Mr King gave me his aunt’s recipe to show how her swizzle was made. She wasn’t much of a drinker, and it may be a little light on the alcohol, but it contained: ½ measure rum each; a shot of Angostura bitters; ½ teaspoon falernum; ¼ measure milk; and, crushed ice. This isn’t as descriptive as the account already set out, and neither milk nor falernum (which is a hard-to-find liqueur from Barbados) is mentioned by the first writer, but a skilful combination by an enterprising reader of the recipes you find here will certainly go towards bringing the swizzle back.

But Mr King only remembered the swizzle being made and had never made one himself. The second person I found who knew what a swizzle was actually makes them every Christmas at lunch, when her family gets together. Mrs Kathlyn Burch-Smith, my friend Ronald’s mother, told me that the swizzle was a very popular family drink (for the adults, of course) when she was growing up, and she continued in the tradition without knowing that it had died out everywhere else.

Since Mrs Burch-Smith saw the swizzle being made over many years, before she started making them, she was surprised to hear that she was only the second person I found who knew about it. Mrs Burch-Smith didn’t have a written recipe like Mr King’s aunt because she learnt to make the swizzle from seeing it being made at home, but I was still easily let in on the family tradition.

This version of the swizzle contains about 6 ounces each of rum, gin, falernum and grenadine syrup (also found in Barbados). You can also use evaporated milk instead of falernum and grenadine syrup. Since the swizzle-stick is only for those with energetic arms, Mrs Burch-Smith told me that she puts all the ingredients together in her blender with ice and blends them up until the swizzle is pink and foamy with a creamy constitution. Before blenders came around, one uncle of hers used to use a cocktail shaker with crushed ice.

When the swizzle is ready, whether you use a swizzle-stick, a cocktail shaker or a blender to make it, you can then pour it out into glasses slightly larger than a snap glass, like Mrs Burch-Smith does, and serve it to your guests at Christmas (or any other time) as the long lost swizzle of Demerara fame. Give the guests a warning though: Mrs Burch-Smith said that the swizzle is sweet and goes down smoothly, but if you’re not careful it’ll lay you out flat on the ground after a few. Swizzle parties that start at six and go on till midnight, as one famous author from the 1930s noticed in British Guiana, are only for the brave, it seems.
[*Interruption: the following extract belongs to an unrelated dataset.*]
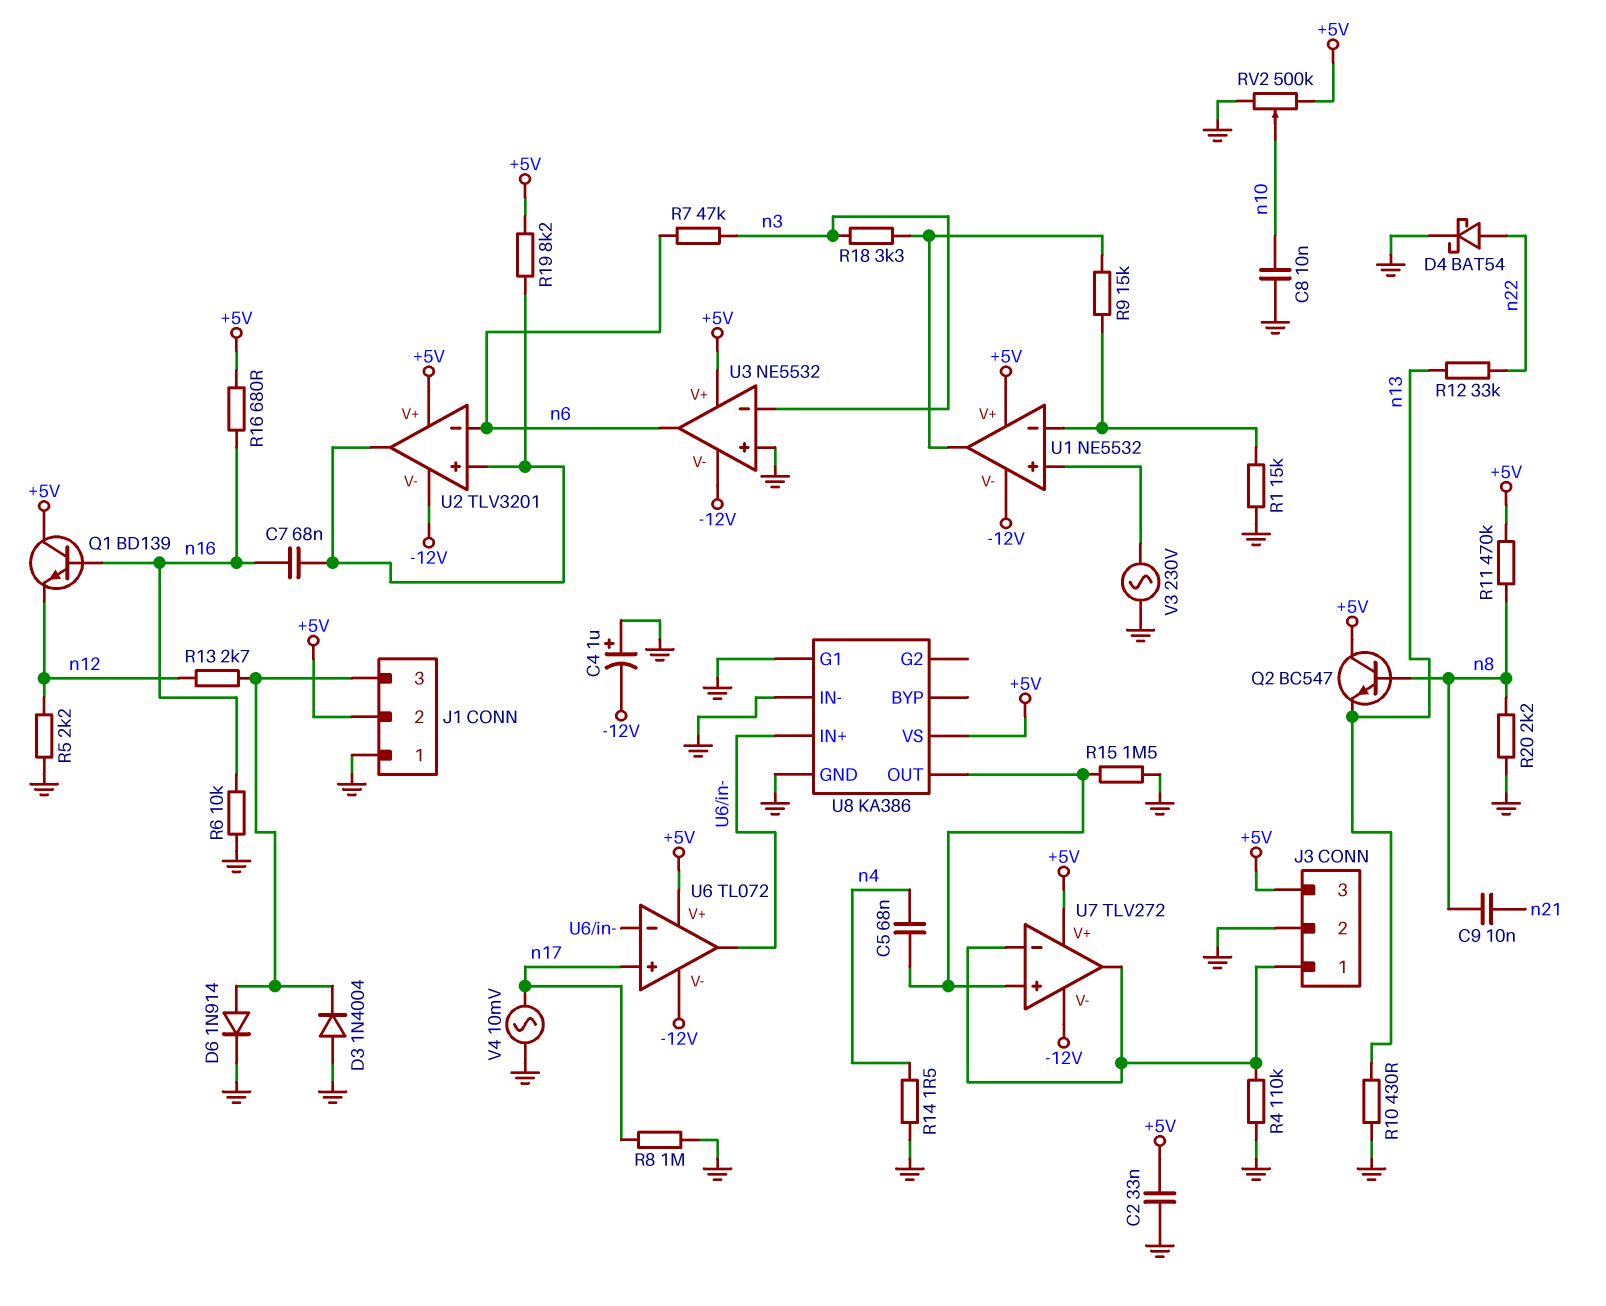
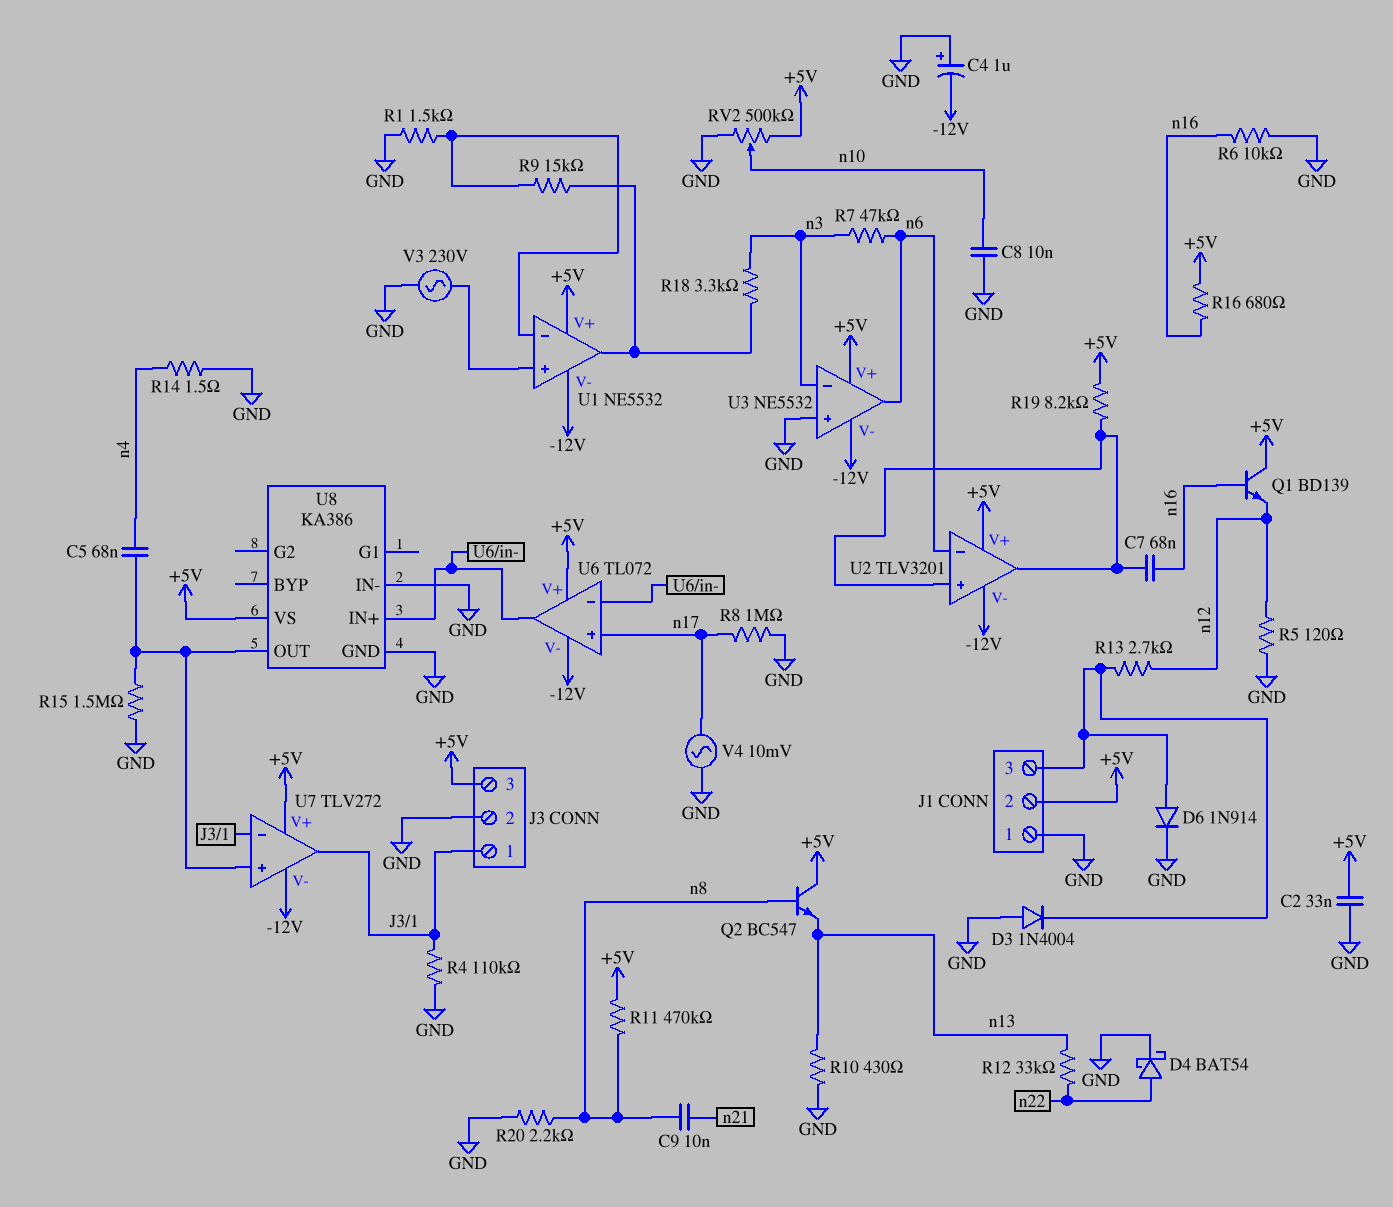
R1: 15k (GND, U1/in-) -> 1.5k (GND, U1/in-)
R5: 2.2k (GND, n12) -> 120 (GND, n12)
U8 pin G1: GND -> none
Now the only thing left to say is where the swizzle-stick comes from. The scientific name of the Guyanese tree seems to be Mabea piriri from the family Euphorbiaceae. Apparently, swizzle-sticks are still being used by Amerindians in the North-West district of Guyana to swizzle porridge and chocolate milk but not the drink. Maybe readers’ relatives or friends in the North-West can send some swizzle-sticks from that tree, known locally as the swizzle-stick tree, and we can share them around to make the authentic historical swizzle. We’ll then be well on our way to bringing the true swizzle back as Guyana’s favourite drink. Or at least we’ll see what the fuss was all about.